The report also investigated barriers to further uptake of energy efficiency, and found that access to internal capital, the long payback periods of energy efficiency projects and opportunity cost of alternative investments were the most prominent barriers. These would need to be overcome for a higher rate of energy efficiency to be achieved.
To reduce Australia’s emissions in the future, policy efforts will have to be strengthened and accelerated. Research by ClimateWorks (2013) supports this finding, suggesting that the current rate of emissions reductions activities will result in about 80 Mt CO2-e emissions reductions in 2020, but total emissions would still rise by 80 Mt CO2-e (compared to 2011 levels).
There is also a risk that the rate of emissions intensity reductions will slow. The Treasury and DIICCSRTE (2013) suggest that growth in mining and LNG processing will lead to new sources of emissions. To maintain the level of reductions overall, these new sources would need to be offset by stronger reductions in other sectors.
The level of emissions reductions required to meet future goals is discussed in Part C. The opportunities for reducing emissions are explored further in Part D and Appendix D.
C.6 Australia has made progress toward decarbonising its economy – the emissions intensity of the economy (emissions per unit of GDP) has fallen by around 50 per cent since 1990.
C.7 The falling emissions intensity is in part due to the changing composition of the economy, away from emissions-intensive manufacturing. Policy has also played an important role, particularly in the land and electricity sectors.
1 Vivid Economics’s analysis does not include LULUCF emissions. However, the broader assessment of emissions reduction activities includes this sector.
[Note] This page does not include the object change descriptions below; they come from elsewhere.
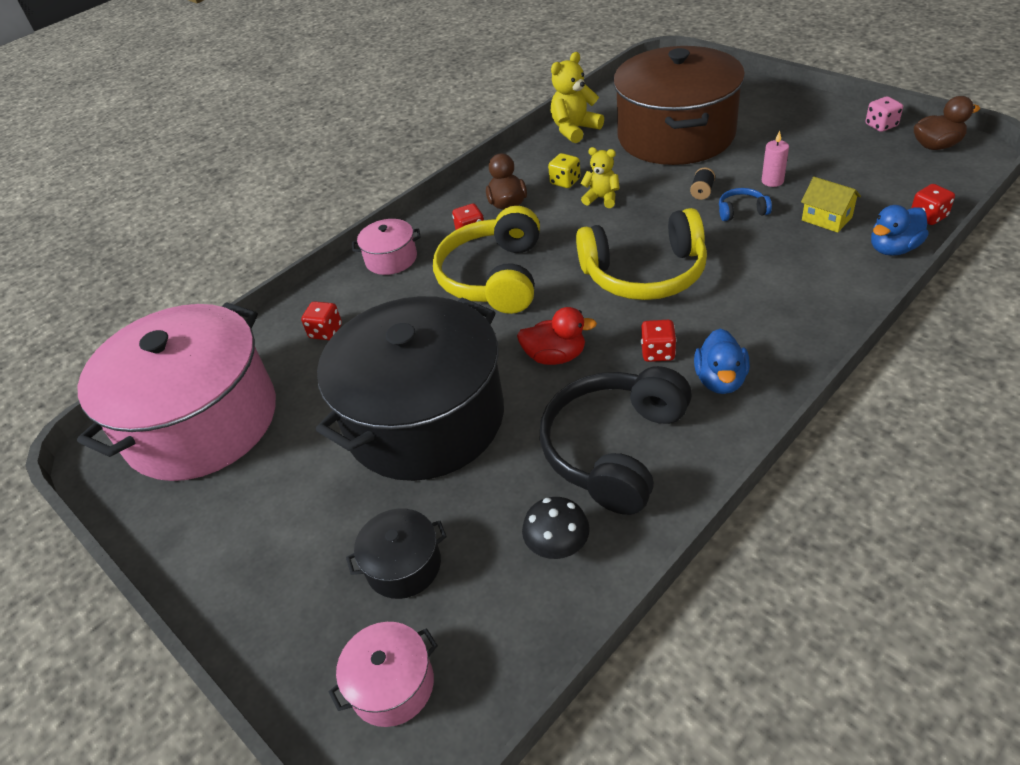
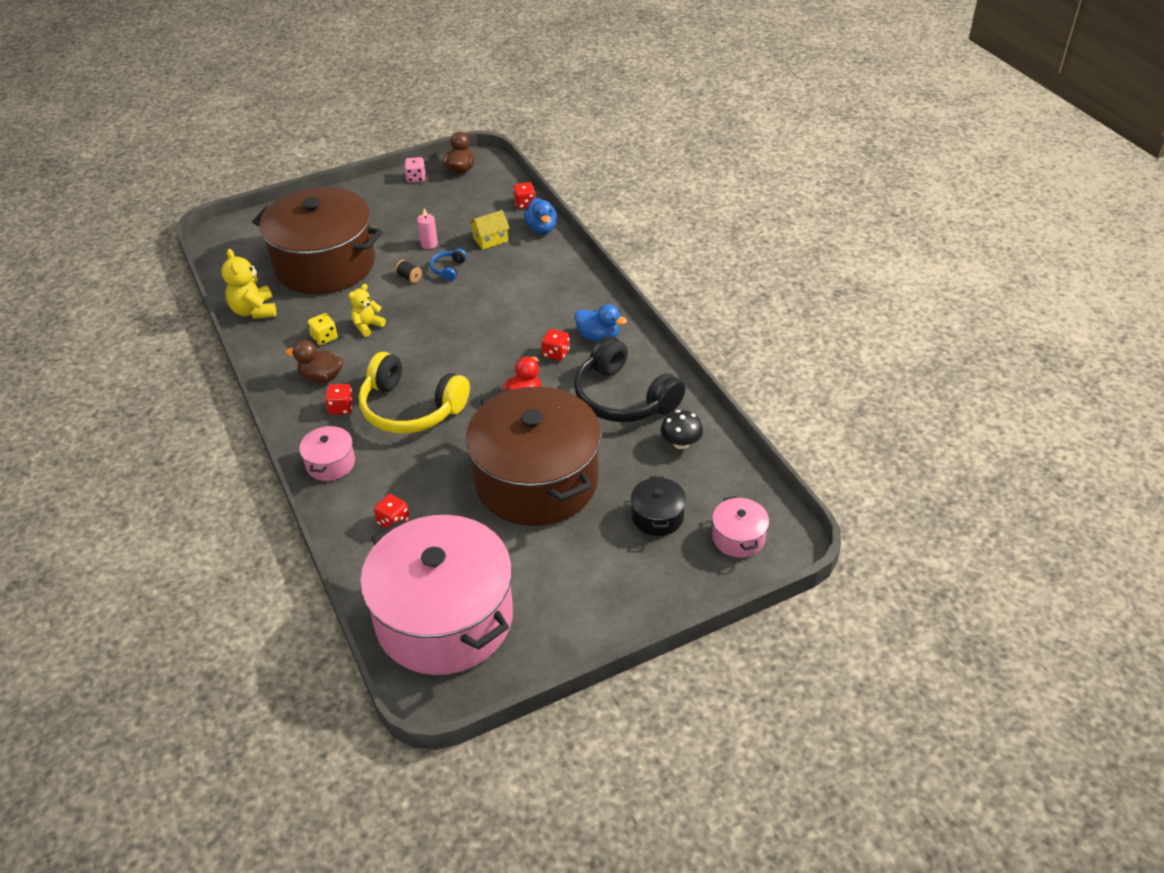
camera: 75 degrees left, 0 degrees up
(424, 418) = (536, 480): black pot -> brown pot
(645, 274) = (475, 334): yellow headphones -> none

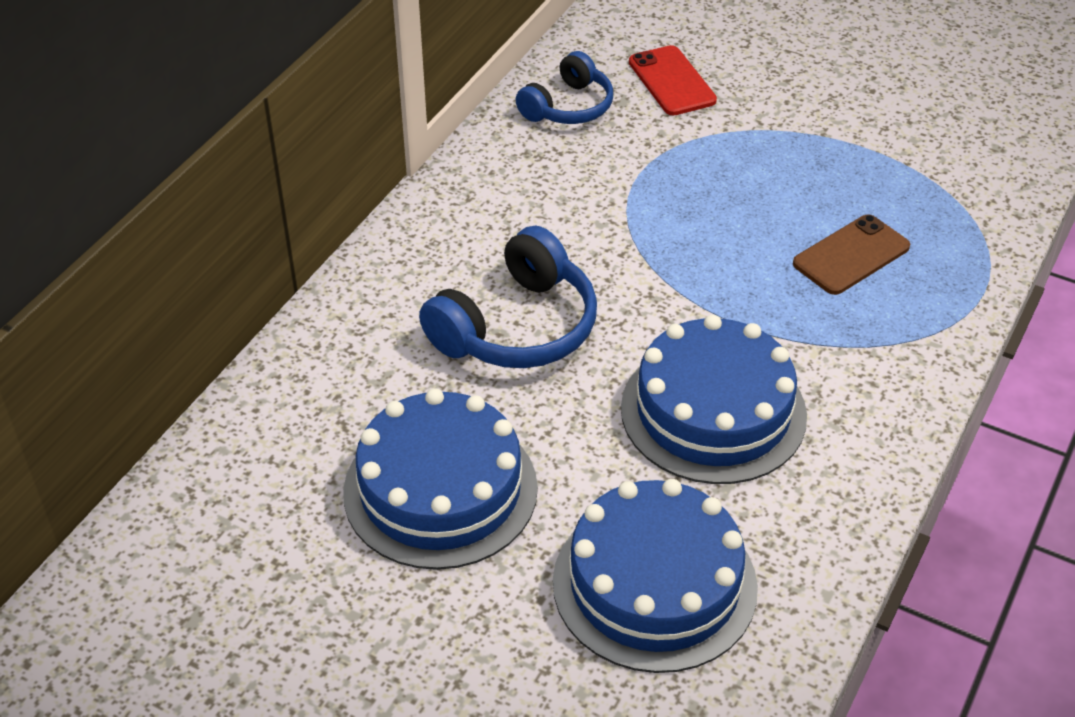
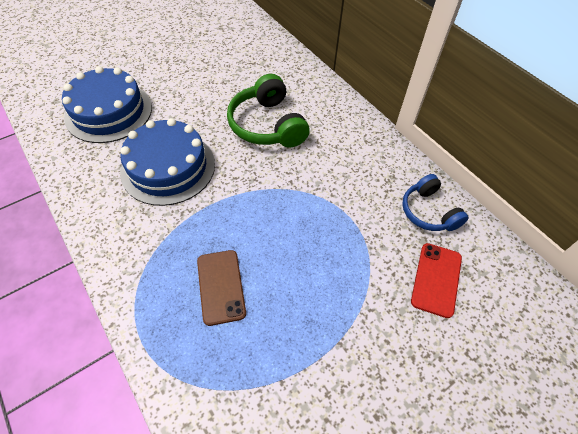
camera: 115 degrees right, 10 degrees up
(440, 490) = (201, 75): blue cake -> none
(517, 327) = (267, 125): blue headphones -> green headphones
(672, 81) = (436, 279): red phone -> red phone turned 75 degrees counterclockwise

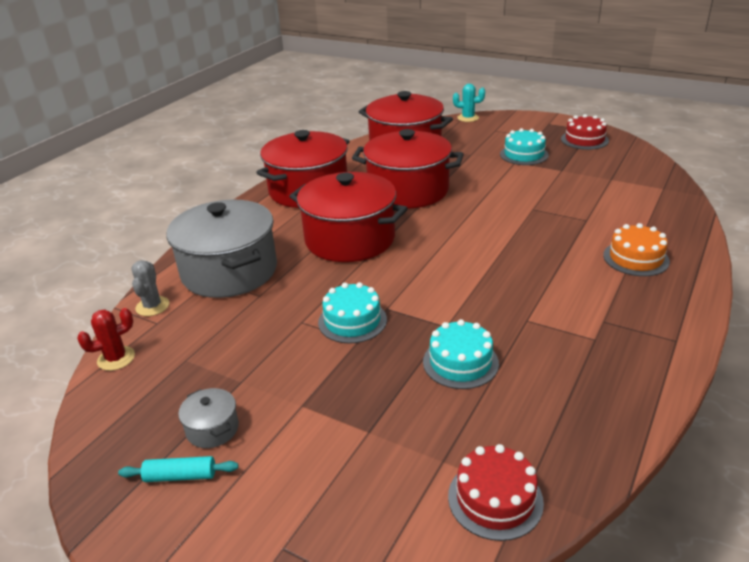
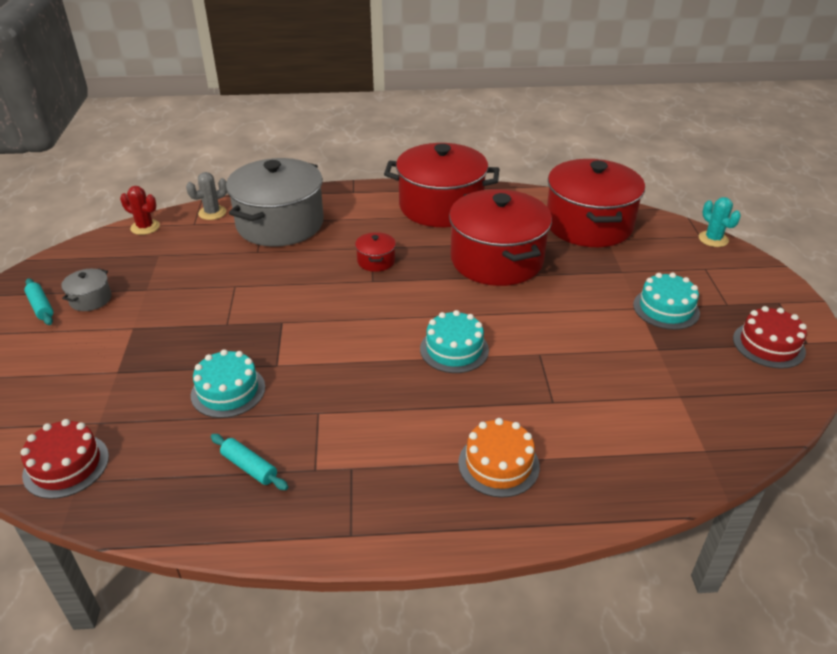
camera: 55 degrees right, 5 degrees up
(350, 239) = (376, 261): red pot -> red pot, size x0.41
(352, 321) = (252, 310): turquoise cake -> turquoise cake (454, 349)
(571, 373) = (249, 467): none -> turquoise rolling pin

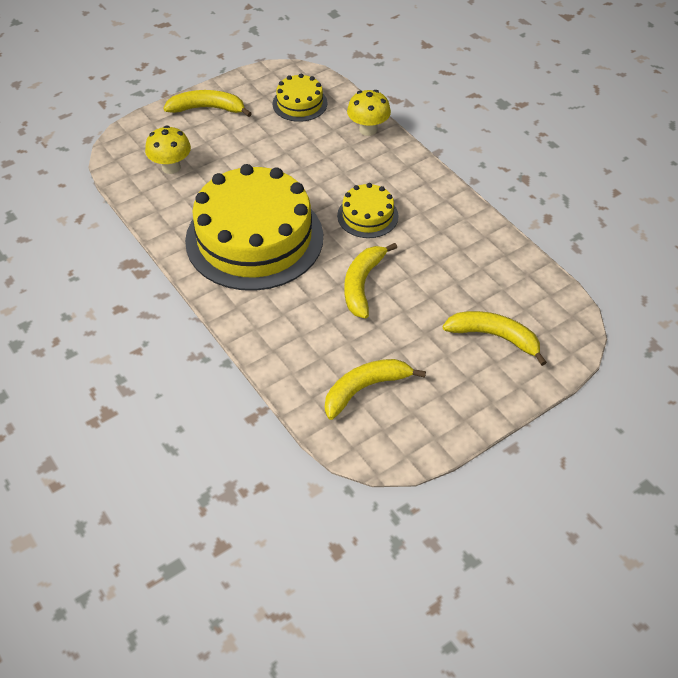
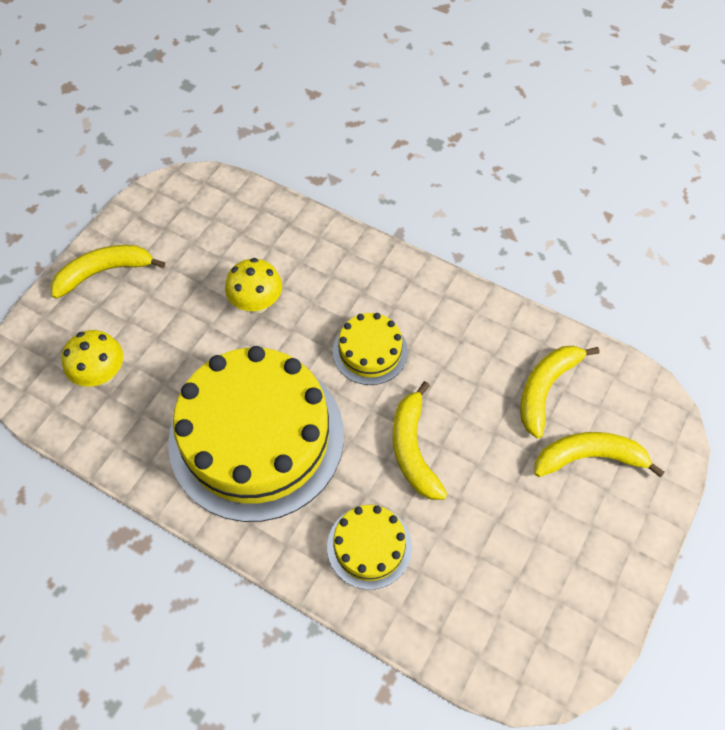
camera: 25 degrees left, 10 degrees up
(300, 103) = (212, 225): yellow cake -> yellow cake (369, 546)
(365, 389) = (490, 593): yellow banana -> yellow banana (545, 388)
(368, 129) = (309, 232): yellow mushroom -> yellow mushroom (257, 303)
2 The NEM electricity grid covers New South Wales, Queensland, Victoria, South Australia, Tasmania and the Australian Capital Territory, and in 2012 accounted for 86 per cent of total electricity consumed in Australia.
3 Vivid Economics (2013) suggests that BREE data for the commercial and services sector appears inconsistent with data from the NEM. If a correction is applied to the BREE data, the annualised rate of growth falls from 1.1 to 0.2 per cent.